Government will be launching a Commission of Inquiry (CoI) into the fire that razed the Camp Street Prison on Sunday last; a little over a year after another one was conducted into a deadly blaze at that very facility.
This was made known in the wake of a meeting held between a Government team composed of Public Security Minister Khemraj Ramjattan, Public Infrastructure Minister David Patterson, Director of Prisons Gladwin Samuels, Police Commissioner Seelall Persaud and members of the political Opposition.
Government has been briefing stakeholders and members of civil society on it efforts to relocate prisoners, secure existing infrastructure and recapture the prisoners who used Sunday’s blaze to escape under the cover of confusion.
During Friday’s meeting with the Opposition team comprising of former Home Affairs Minister Clement Rohee and parliamentarians Juan Edghill, Harry Gill and Bheri Ramsarran, Minister Ramjattan announced that a CoI would be launched into the tragedy.
Last year March, a fire raged through the Camp Street Prison, claiming the lives of 17 prisoners.
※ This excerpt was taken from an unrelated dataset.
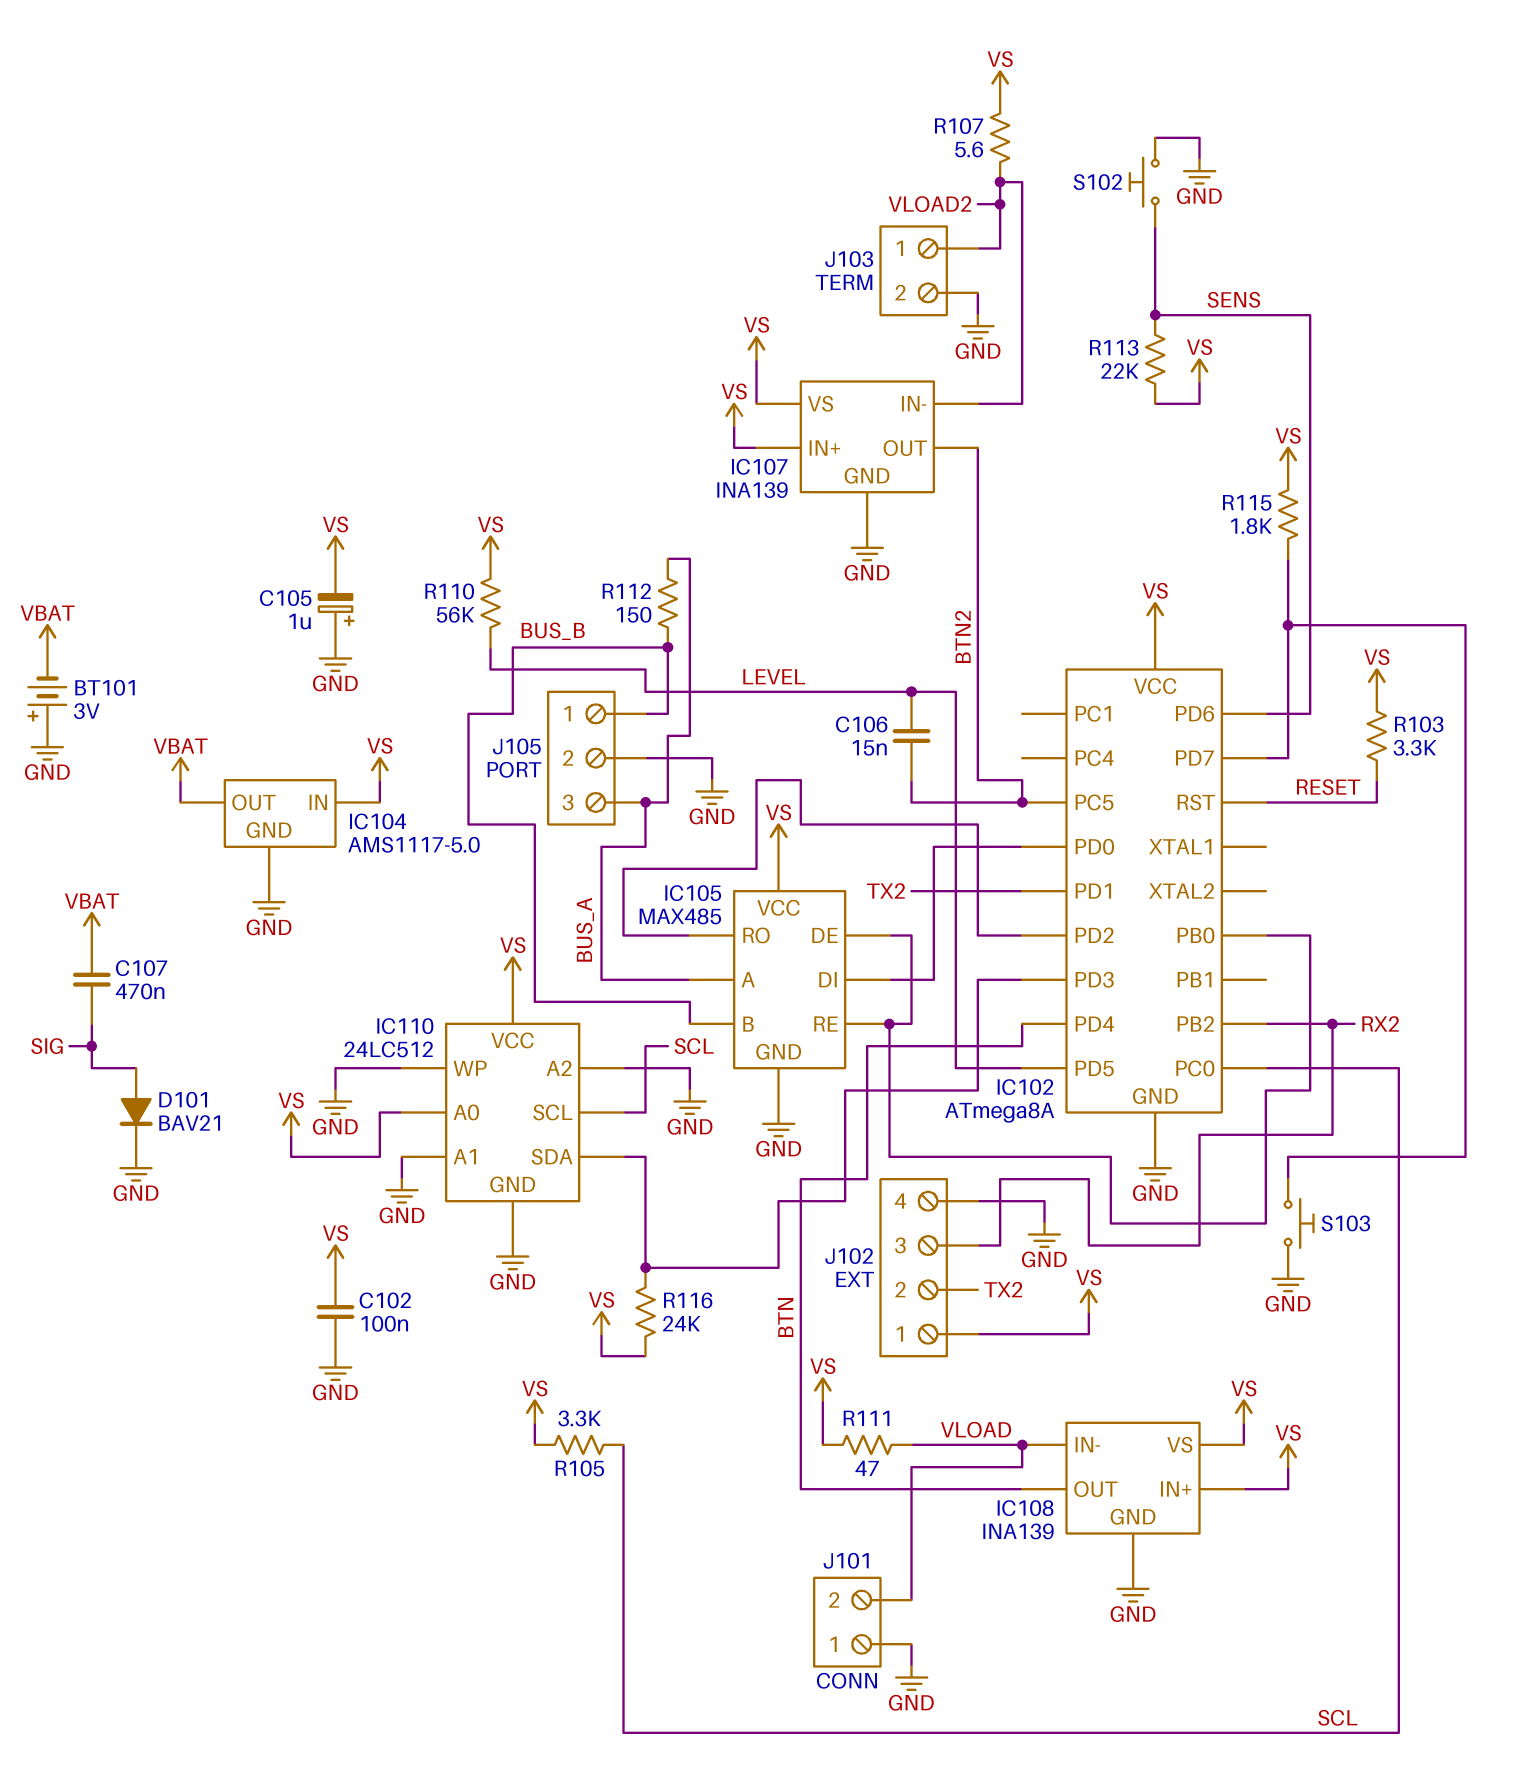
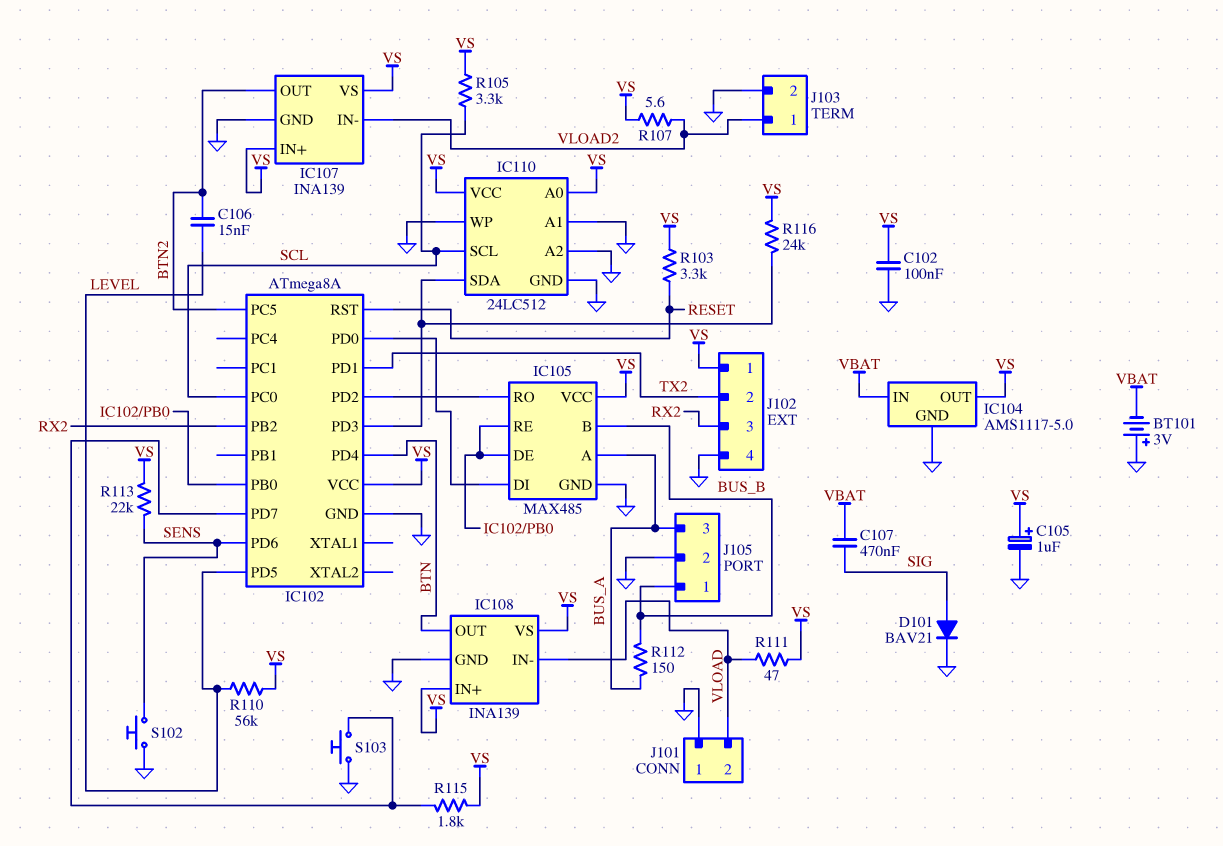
C105: 1uF (plus GND, minus VS) -> 1uF (plus VS, minus GND)
IC104 pin IN: VS -> VBAT
IC104 pin OUT: VBAT -> VS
Afterwards, a Commission of Inquiry which cost the Treasury some $13 million was ordered by President David Granger, despite criticisms at the time that it would just regurgitate facts already known about Guyana’s prison and judicial system.
According to the report compiled by the Commissioners, the combination of overcrowding, uncomfortable and unhygienic confinement are all ideal conditions for epidemics, for gangs to prosper and to propagate discontent.
Moreover, the CoI found that reducing numbers in prison to manageable levels is the single most important priority for establishing safe, humane and purposeful prisons.
It was further noted that repeat offenders have increased by over 100 per cent, “indicating not only a waste of taxpayer dollars but also the need for a more comprehensive and structured partnership within the wider justice system.”
In order to effect a reduction in the prison population, the report had been specific in explaining what needed to be done. For one, it had recommended that Government move to abolish mandatory minimum sentences and decriminalise possession of minimum amounts of marijuana for personal use.
In addition, there were recommendations for establishing and expanding alternatives to incarceration for those charged with low-level drug offences; as well as ensuring proportionality in sentencing.
The report had noted the importance of distinguishing between drug trafficking and other types of crime, low-, medium- and high-level drug offences, rank or position of the accused in drug-trafficking networks, and violent and non-violent offences.
In addition, there were recommendations for avoiding remand in the case of low-level, non-violent offenders; for the judiciary to employ non-custodial sentences in all cases of possession – such as treatment, educational opportunities or community service – that are available to those involved in other types of offences.
The CoI report also recommended that law enforcement efforts be re-oriented to target high-level drug-trafficking networks instead of low-level drug traffickers such as consumers, small-scale farmers, low-level dealers and mules.
There had also been recommendations for the Government to undertake periodically comprehensive prison censuses to upgrade and expand criminal justice data systems and ensure timely access to criminal justice information for policymakers and the public.
But despite the emphasis in the CoI report on reducing numbers, Director of Prisons Gladwin Samuels himself confirmed that at the time of the fire on Sunday last, over 1000 prisoners were being housed at the prison, with a contingent out on labour duty. The Camp Street Prison was originally built to house nearly half that number.
When asked at a press conference about the progress made in implementing the recommendations from last year, the Director has said that money just was not there to implement the major recommendations. According to Samuels at a press conference, some were a “work in progress.”
“As it relates to some of the recommendations made, we have gone on a recruitment drive where our entry level is filled in terms of recruiting persons to assist in manning the prison,” Samuels said. “There are some 40-odd recommendations that came out of the last CoI and a lot of the major recommendations that came out require capital investment which we are currently working on.”
Government has also faced accusations that it ignored recommendations made in other CoIs, such as the CoI into the state of the Guyana Sugar Corporation. While one of the recommendations from that CoI was that no estates be closed, Government has already stated it will forge ahead with closing all estates except Blairmont, Uitvlugt and Albion.
It has also launched a plethora of CoIs into several aspects of Government, including education, public service, the Customs Anti-Narcotics Unit and abandoned planes found in the interior. Most recently, Government has announced a CoI into an alleged assassination plot against the President.